At least five “unarmed” black victims had tried to grab the officer’s gun, or had been beating the cop with his own equipment. Some were shot from an accidental discharge triggered by their own assault on the officer. One had the officer on the ground and was beating him on the head so violently, breaking bones and causing other injuries, as to risk the officer’s loss of consciousness. And one individual included in the Post’s “unarmed black male victim” category was a bystander unintentionally struck by an officer’s bullet after an illegal-gun trafficker opened fire at the officer and the officer shot back. If a victim was not the intended target of a police shooting, race could have had no possible role in his death. (Washington Post 2015)
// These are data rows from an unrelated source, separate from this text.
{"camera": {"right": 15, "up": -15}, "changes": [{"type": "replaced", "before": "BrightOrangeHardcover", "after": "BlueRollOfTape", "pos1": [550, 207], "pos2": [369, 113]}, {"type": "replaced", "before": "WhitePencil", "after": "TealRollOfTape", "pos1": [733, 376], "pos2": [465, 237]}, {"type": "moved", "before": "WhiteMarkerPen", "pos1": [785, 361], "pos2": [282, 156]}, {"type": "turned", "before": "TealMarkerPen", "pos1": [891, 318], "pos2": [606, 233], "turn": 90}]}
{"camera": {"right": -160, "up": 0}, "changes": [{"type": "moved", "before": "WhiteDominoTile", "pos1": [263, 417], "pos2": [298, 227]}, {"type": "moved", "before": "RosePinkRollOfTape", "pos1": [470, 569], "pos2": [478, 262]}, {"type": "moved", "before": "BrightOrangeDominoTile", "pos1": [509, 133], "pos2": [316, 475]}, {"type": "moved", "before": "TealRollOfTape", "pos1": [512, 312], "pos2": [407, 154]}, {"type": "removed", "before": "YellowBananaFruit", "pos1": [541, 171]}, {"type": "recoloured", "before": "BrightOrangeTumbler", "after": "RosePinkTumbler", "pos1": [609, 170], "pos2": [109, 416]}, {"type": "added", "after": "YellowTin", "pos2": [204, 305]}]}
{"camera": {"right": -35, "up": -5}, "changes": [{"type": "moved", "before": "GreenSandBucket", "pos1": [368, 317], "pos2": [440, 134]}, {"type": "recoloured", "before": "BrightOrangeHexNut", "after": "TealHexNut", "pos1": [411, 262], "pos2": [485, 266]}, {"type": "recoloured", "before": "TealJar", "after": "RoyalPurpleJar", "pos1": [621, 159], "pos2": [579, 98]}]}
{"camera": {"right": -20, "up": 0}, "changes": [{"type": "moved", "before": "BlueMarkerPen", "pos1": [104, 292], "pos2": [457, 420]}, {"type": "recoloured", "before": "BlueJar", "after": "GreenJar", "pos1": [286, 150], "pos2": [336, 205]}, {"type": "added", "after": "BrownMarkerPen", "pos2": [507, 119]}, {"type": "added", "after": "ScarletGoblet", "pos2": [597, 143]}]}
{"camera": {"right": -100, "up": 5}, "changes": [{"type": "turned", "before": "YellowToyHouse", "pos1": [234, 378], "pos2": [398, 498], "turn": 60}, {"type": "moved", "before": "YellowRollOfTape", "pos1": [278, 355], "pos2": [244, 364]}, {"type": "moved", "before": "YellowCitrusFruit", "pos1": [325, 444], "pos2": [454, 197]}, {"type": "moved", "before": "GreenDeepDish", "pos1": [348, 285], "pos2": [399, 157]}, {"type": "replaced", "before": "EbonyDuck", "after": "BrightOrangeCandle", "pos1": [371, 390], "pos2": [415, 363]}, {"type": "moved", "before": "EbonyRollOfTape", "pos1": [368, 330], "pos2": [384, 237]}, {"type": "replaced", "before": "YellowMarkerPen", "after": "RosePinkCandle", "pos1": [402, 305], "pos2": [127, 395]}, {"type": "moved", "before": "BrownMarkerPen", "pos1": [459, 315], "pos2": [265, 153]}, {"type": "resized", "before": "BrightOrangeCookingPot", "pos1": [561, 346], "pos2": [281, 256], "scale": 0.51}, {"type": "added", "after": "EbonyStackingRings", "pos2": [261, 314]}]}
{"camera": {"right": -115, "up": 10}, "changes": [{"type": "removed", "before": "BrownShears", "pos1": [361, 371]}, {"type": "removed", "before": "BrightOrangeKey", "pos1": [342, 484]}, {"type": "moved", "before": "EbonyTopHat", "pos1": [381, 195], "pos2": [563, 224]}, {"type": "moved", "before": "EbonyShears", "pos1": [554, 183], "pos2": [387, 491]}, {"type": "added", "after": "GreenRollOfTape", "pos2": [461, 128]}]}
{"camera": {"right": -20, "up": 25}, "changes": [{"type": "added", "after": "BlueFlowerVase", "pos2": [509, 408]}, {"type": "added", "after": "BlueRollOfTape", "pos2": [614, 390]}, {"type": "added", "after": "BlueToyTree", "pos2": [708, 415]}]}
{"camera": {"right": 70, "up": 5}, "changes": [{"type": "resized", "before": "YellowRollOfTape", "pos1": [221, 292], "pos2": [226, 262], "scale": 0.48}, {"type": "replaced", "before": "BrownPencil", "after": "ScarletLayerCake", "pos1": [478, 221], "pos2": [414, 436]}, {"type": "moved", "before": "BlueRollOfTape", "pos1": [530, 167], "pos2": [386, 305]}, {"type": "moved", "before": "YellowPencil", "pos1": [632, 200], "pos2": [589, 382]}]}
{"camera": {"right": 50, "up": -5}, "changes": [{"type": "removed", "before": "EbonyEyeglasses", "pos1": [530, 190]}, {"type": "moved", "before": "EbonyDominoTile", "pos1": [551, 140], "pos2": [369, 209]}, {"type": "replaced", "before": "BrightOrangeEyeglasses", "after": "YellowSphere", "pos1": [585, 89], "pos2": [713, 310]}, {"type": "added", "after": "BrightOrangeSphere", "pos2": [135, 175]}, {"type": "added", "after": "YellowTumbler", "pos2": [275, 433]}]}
In effect, the evidence indicates that police are not using deadly force against citizens based upon race, or any other physical attribute. Moreover, the vast majority of police involved shootings reflected suspects who were armed, and attacked or otherwise threatened police officers. Only 5% of officer involved shootings reflected the kinds of circumstances which raise questions about the use of deadly force by police. Thus, the vast majority of incidents of the use of force by police were justified actions by law enforcement officers.

Third, it must be observed that law enforcement officers are held accountable for their actions in performing their duties. In any American law enforcement jurisdiction, officer involved shootings are investigated by one or more agencies independent of the incident officer’s police department. For example, in the Ferguson Missouri case involving the shooting death of Michael Brown by Officer Darren Wilson, both the local district attorney, and the US Attorney General, through the FBI, conducted complete and independent investigations. Officers are criminally charged when an examination of the facts warrants state and/or federal prosecution. Hence, there is a huge incentive for officers to perform their duties, especially involving the use of deadly force, in accordance with police department policies and state and federal laws.

Fourth, it must be observed that police officers have a legal and moral right to defend themselves and other innocent parties, by taking reasonable actions to protect their lives, and the lives of others who may be party to a dangerous incident. As matter of policy, and common sense, officers do not have to subject themselves to great bodily harm or possible death, before they act in self-defense. The failure to act at a moment of life threatening danger would undermine police officers’ ability to enforce the law without subjecting themselves to injury or death. “On August 7 (2015), a Birmingham, Alabama, police detective was beaten unconscious with his own gun when an unarmed suspect allegedly attacked him during a traffic stop. On August 14 the detective explained that the incident had the chance to escalate because he “hesitated” to shoot an unarmed man.” (Breitbart 2015) Officers are charged with enforcing the law; and we must be mindful that they do not get “do-overs” on the job. They assume great risks in doing their work; but they can and must take reasonable actions to protect themselves against such inherent risks.

Finally, in an ideal world man would be basically good, and there would be no crime, and consequently no need for police officers. Notwithstanding, as the Scripture declares, “The heart is more deceitful than all else and is desperately sick…” (Jer 17:9 NASB) So, contrary to what many people want to believe, man is basically evil; and because of wicked behavior, government has been established, and is charged with maintaining order through the punishment of evil. Police officers are the agency which executes the principle responsibility of government; and despite their human flaws, and the rare and regrettable harm they may unjustly inflict in the discharge of their duty, they are indeed necessary for the protection of life and property, and to maintain a civil society. For all of the foregoing reasons, law enforcement officers rightly deserve and earn, by virtue of their service, the benefit of the doubt.